Identificou-se então a
inadequação da legislação relativa ao assunto, surgindo as primeiras propostas de adequação da legislação e as primeiras estatísticas de acidentes de trabalho no setor portuário.

Ainda nessa década, a partir de estudos realizados pelo escritório de representação da FUNDACENTRO em Santos, foram elaboradas propostas consideradas embrionárias em relação à NR-29.

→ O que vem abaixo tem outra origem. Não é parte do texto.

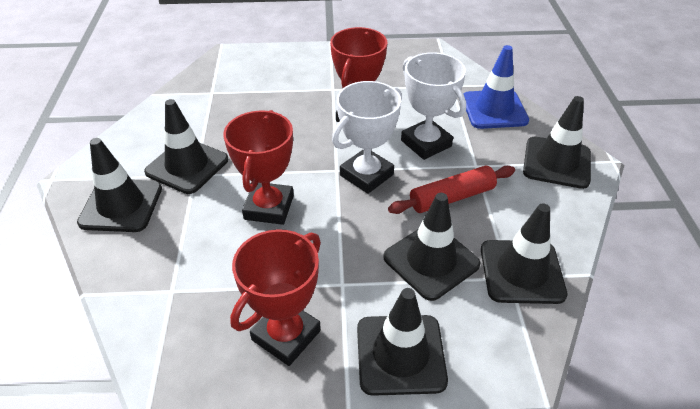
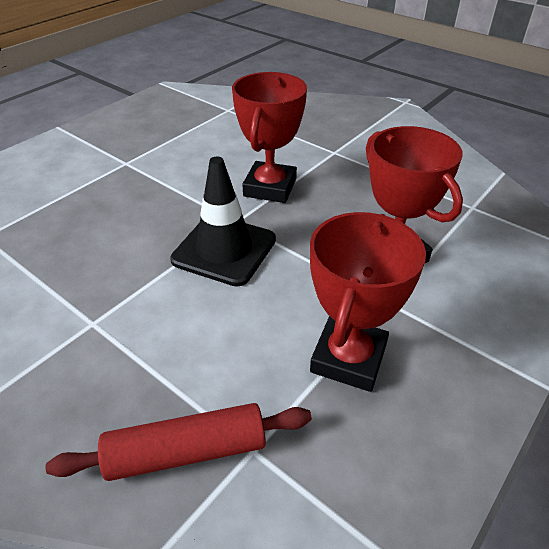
black traffic cone: 6 -> 1
blue traffic cone: 1 -> 0
white trophy: 2 -> 0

Em 1990, pelo Decreto nº 99.534, é promulgada a Convenção nº 152 da OIT,
relativa à segurança e higiene dos trabalhos portuários, o que reforçou a necessidade de normatização das condições de trabalho do setor.

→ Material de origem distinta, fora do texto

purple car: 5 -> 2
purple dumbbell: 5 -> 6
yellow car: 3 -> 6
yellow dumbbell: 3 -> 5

Em 27.4.1995, pela Portaria nº 399, é criado o Grupo Técnico encarregado
da elaboração da Norma Regulamentadora de Segurança e Saúde no Trabalho Portuário, a partir das propostas oriundas de diversos seminários realizados, com a participação de profissionais das DRTs e da FUNDACENTRO, com comprovada experiência técnica na área.

Nesse mesmo ano foi publicada a primeira versão da NR-29 e teve início ampla discussão sobre o tema, com a criação do Grupo de Trabalho Tripartite – GTT.


Esse grupo contou com a participação de representantes de segmentos dos trabalhadores, de empresários e do Governo, bem como colaboração da OIT e do GEMPO.
Do trabalho do GTT, resultou o texto da NR-29. A Portaria nº 53 manteve o
GTT para acompanhamento da implantação da NR-29.
A NR-29 e a segurança e saúde do trabalho nos portos serão objetos de manual
específico.

Com 11 anos e sete meses após sua publicação pouco mudou, o trabalhador portuário recebe um material (EPI) de baixa qualidade e se quiser higienizado o mesmo tem que providenciar .

Os banheiros são distantes dos porões ,local de aguardo de navios não existe então se espera ao relento .

Mesmo operando com carga suspensa, produtos químicos , venenos , sol, chuva e o risco constante de queda esempre esta em contato com a entrada de doenças no pais ex Febre amarela e agora a gripe suina ou tipo A , com tudo isso não possui o direito a aposentadoria especial .

Mas há uma luz no fim do túnel o TPA esta buscando conhecimento,apesar das barreiras impostas ,e dados para se conscientizar que segurança e a porta para uma vida mas longa e saudável.